It's a great time to be a board game fan, unless of course you are a wallet, or long suffering significant other. It's also a great time to be a UK board gamer. UK companies are bringing out some amazing games. I've already covered Hero Master and Gladiatores and not even got on to the work of Alley Cat Games and others.
Then there is One Free Elephant, a company I've had the pleasure of being in contact with since their debut game, ORE-SOME, and they have gone from strength to strength. The latest game from the company is the two-player worker placement game in a mint tin!
Mint tin games are games that literally fit in a mint tin. You would think this limits the depth and breadth of what can be achieved. The beauty of Microbrew is that this is a medium weight game squeezed into a mint tin, or as Aladdin once said 'Phenomenal cosmic power, itsy bitsy living space.'
Microbrew is also a two-player worker placement game. As a genre, worker placement is very hard to get right at two players. Games like Russian Railroads manage it by altering the board and spaces that are available but I'd always prefer to play them with more players. The best two player worker placement game in my opinion is Targi as, like Microbrew, it's designed specifically for two.
Microbrew is an excellent worker placement game. In it you will place your workers in order to manipulate your copper (where you store your worts ) in order to brew the perfect beer and thus attract loyal customers. The size restriction means you don't have many workers, a maximum of three, so Microbrew adopts a bumping mechanic. If the place you want is occupied by your opponent, simply bump them off it, of course this returns a worker to their hand, but who knows? Maybe they will bump you back.

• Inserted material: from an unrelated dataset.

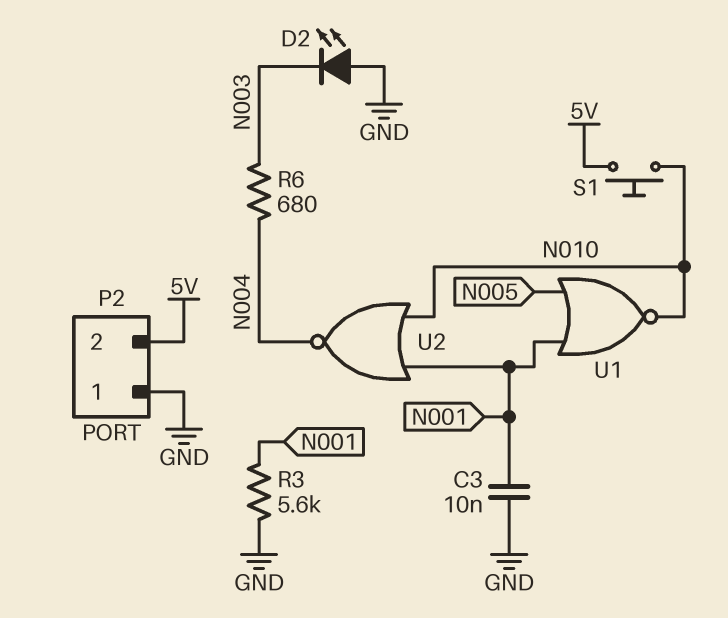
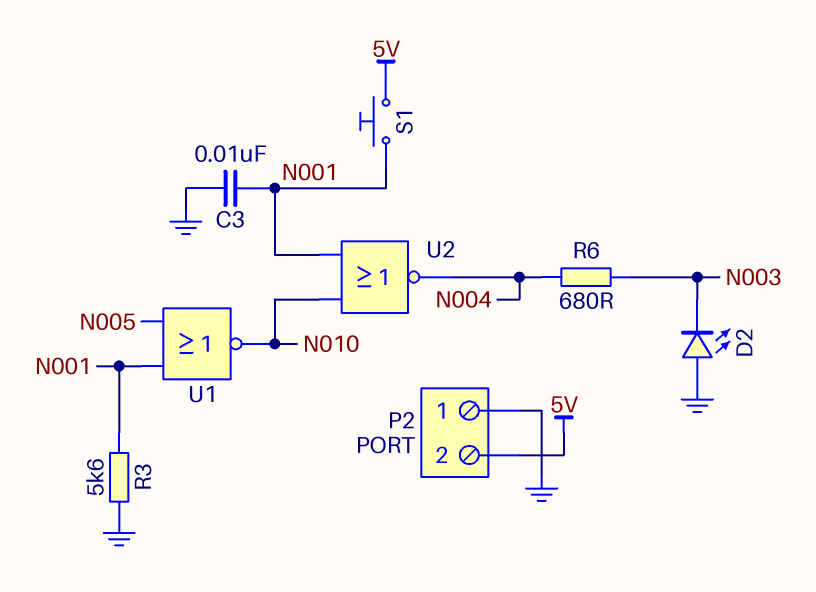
S1: button (5V, N010) -> button (5V, N001)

This creates a timing dilemma of the finest kind - do you rush and bump to take the action now, or can you afford to sweat it out another round knowing your opponent must do the same? Added to decisions like this is the puzzle of the copper itself. You must arrange the worts in columns matching the beers you want to serve as best you can.
The trick is lighter worts can only move up, and heavy worts down. It's simple and eloquently done, although here the constraint of the mint tin brings my only real complaint - fiddliness. This puzzle element would be a touch fiddly at any size but when you have 'spoon' fingers like mine it can be hard not to knock things around especially when they are on this scale.
That aside, Microbrew is a game I love, and have backed with my own money. It will travel well and offers more depth than the other mint tin games I have played. In my over-inflated opinion this is the best Nigel and Sarah of One Free Elephant have produced yet and I look forward to their next project.